Confermata la condanna per İmamoğlu nel processo 'ahmak'
La condanna inflitta al sindaco di Istanbul Ekrem İmamoğlu nel cosiddetto "processo ahmak" del 2022, che prevedeva anche l'interdizione dai pubblici uffici, è stata confermata in appello.
La condanna inflitta a Ekrem İmamoğlu per aver presumibilmente insultato i membri dell'Alto Consiglio Elettorale (YSK) è stata confermata dalla Corte d'Appello.
Durante il suo mandato come sindaco della Municipalità Metropolitana di Istanbul, Ekrem İmamoğlu era stato condannato a 2 anni, 7 mesi e 15 giorni di reclusione per aver insultato in modo continuato l'allora presidente dello YSK, Sadi Güven, e 10 membri del consiglio.

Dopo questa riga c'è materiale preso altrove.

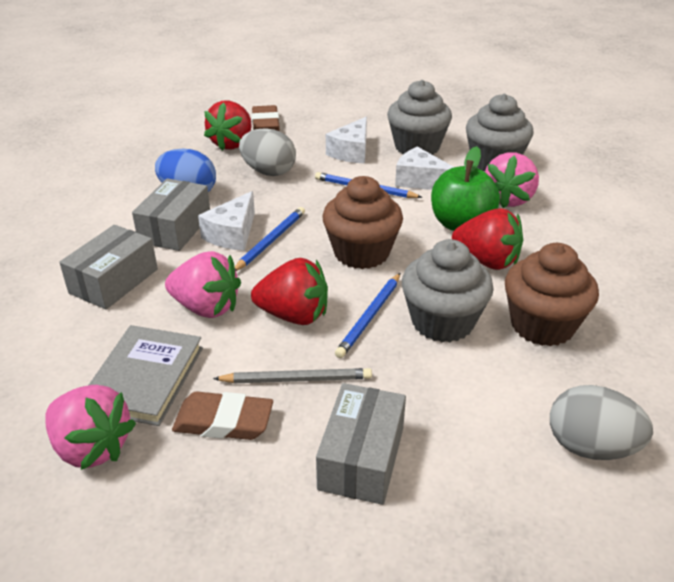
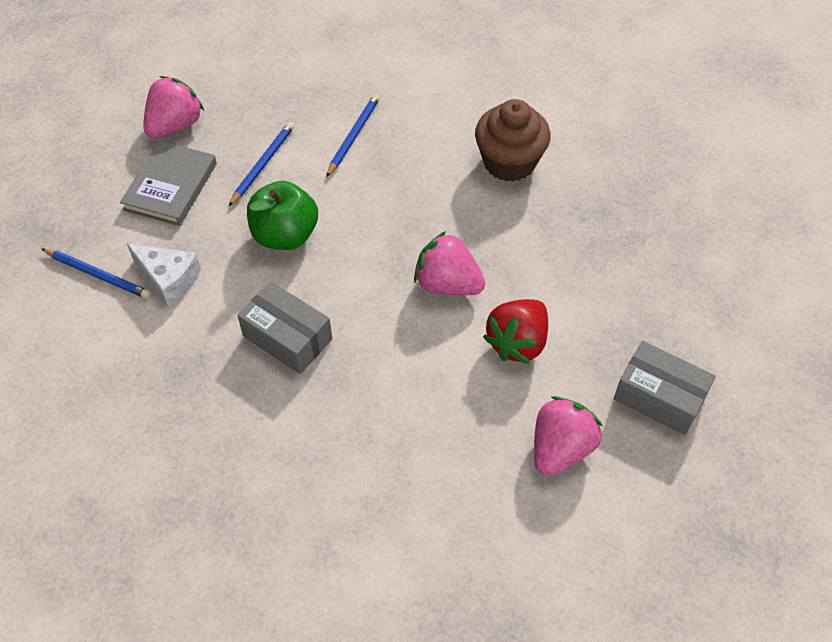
blue egg: 1 -> 0
brown cupcake: 2 -> 1
brown eraser: 2 -> 0
grey box: 3 -> 2
grey cupcake: 3 -> 0
grey egg: 2 -> 0
grey pencil: 1 -> 0
red strawberry: 3 -> 1
white cheese: 3 -> 1

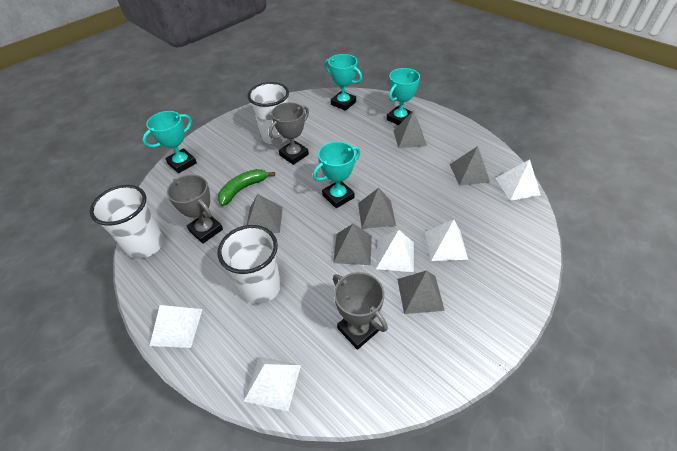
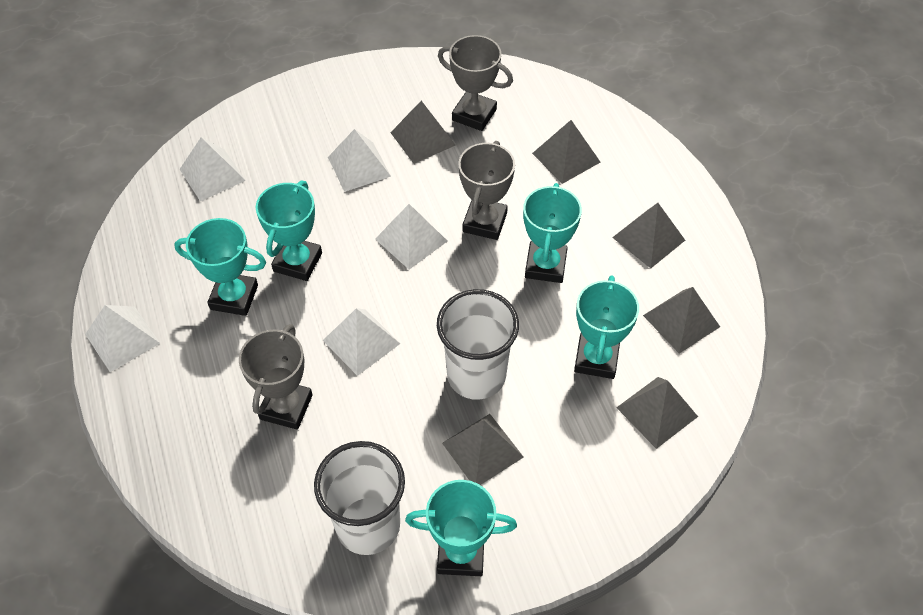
green banana: 1 -> 0
turquoise trophy: 4 -> 5
white cup: 3 -> 2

A seguito del ricorso presentato da İmamoğlu, il caso era stato trasferito alla Corte d'Appello. Il processo, durato circa due anni e mezzo, si è concluso.
Respingendo il ricorso, la corte d'appello ha confermato la condanna a 2 anni, 7 mesi e 15 giorni inflitta a Ekrem İmamoğlu nel processo "ahmak" – in cui è imputato anche in un'indagine per corruzione – rettificando la pena, a causa di un errore di calcolo, a 1 anno, 19 mesi e 15 giorni di reclusione senza necessità di ulteriori udienze.
I giuristi che hanno valutato la sentenza di conferma emessa contro İmamoğlu hanno precisato che la via del ricorso in Cassazione rimane aperta e che ciò non comporta automaticamente l'interdizione politica.